Here she is, the one, the only, the 1040. You've got personal income taxes? You're getting this form. For such an important document, something hundreds of millions of people receive each year, the 1040 is very poorly formatted, confusing to follow, and filled with tiny numbers and abbreviations that lack meaningful context. Fear not, we're here to help make sense of it all.
Top of the Form (base of the trunk, if we still with our metaphor)
Let's take the return step-by-step, starting with demographic info:
Think of the above as the "who are you?" section. Here, the IRS wants to know if you're single or married, if you have kids or other other people in your life you support, how old you are, and where you are. All these things potentially impact your taxes.
And note the 2023 at the top! Changes are made to the 1040 each and every year, both large and small. But the function of the form remains constant. It is always the “trunk” of the tax return.
Middle Bits (of the first page)
This section summarizes the money you made, how it was made, and what personal expenses you might have that reduce how much of that income is ultimately gonna be taxable:
Note on the left how different filing statuses have different standard deductions. This is the IRS's way of accounting for the fact that everyone has personal expenses, without them having to go through millions of shoeboxes of receipts. Example: Your income from W-2s and dividends and stocks gets added up to $100,000, and then $13,850 is subtracted from that amount (if you're single in 2023), which leaves you with $86,150 in taxable income.
Second Page (it's starting to get branchy up here)
Think of this page of the tax return as a long-winded way of saying how much you owe (or will get back from) the IRS:
General questions the IRS is thinking about here are: “Do you have kids, or pay for college, or do other things we should keep in mind when calculating how much you owe in taxes?” And, importantly, this is also where they're asking, “Have you already paid us anything this year?”
This is also where you can see that there's not only income tax (line 16) but self-employment tax (line 21) as well. It's easy to forget when you're busy freelancing throughout the year, but no one is taking withholdings out of our freelance income, meaning we're responsible for footing the bill for income taxes and self-employment taxes, either when we file, or throughout the year by way of quarterly estimated payments.

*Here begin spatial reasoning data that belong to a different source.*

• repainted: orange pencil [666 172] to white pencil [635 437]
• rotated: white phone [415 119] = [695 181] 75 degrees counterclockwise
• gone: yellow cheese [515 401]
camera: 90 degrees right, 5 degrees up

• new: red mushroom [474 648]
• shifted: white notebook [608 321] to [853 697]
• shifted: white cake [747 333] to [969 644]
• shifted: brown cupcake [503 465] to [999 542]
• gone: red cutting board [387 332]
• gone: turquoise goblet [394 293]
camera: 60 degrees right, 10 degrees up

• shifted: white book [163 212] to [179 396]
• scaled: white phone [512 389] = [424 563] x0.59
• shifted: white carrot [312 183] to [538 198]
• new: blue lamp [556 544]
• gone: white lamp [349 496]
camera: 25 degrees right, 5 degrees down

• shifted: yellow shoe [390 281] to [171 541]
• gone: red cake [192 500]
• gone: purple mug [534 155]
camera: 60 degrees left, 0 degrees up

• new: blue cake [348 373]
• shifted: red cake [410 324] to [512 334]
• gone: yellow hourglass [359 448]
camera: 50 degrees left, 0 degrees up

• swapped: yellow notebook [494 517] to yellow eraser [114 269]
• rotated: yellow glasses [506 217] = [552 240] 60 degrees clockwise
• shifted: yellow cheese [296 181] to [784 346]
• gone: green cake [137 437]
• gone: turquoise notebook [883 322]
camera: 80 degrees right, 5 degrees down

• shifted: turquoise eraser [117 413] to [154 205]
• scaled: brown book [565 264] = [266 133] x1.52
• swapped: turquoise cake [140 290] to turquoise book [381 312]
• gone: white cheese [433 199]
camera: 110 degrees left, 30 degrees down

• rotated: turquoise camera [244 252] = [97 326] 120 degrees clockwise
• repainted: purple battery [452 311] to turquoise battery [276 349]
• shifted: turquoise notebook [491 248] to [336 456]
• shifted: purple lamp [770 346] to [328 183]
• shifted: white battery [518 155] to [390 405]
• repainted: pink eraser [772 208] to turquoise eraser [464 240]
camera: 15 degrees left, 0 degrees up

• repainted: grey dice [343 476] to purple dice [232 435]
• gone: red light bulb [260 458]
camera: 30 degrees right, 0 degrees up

All the Branches (all those "schedules" and other forms that come after the 1040)
Some tax returns total dozens of pages, what with all the related forms and schedules, but we're sparing you those bloody details, mainly because every single bit of information on a tax return, no matter how dense or minute, eventually flows back to the 1040 tree trunk.
The quick thing to understand is that what all those schedules and worksheets and attached statements are doing is showing how you got the numbers that appear on the 1040 (things like the math behind a tax credit or the expenses you're taking for your freelance business).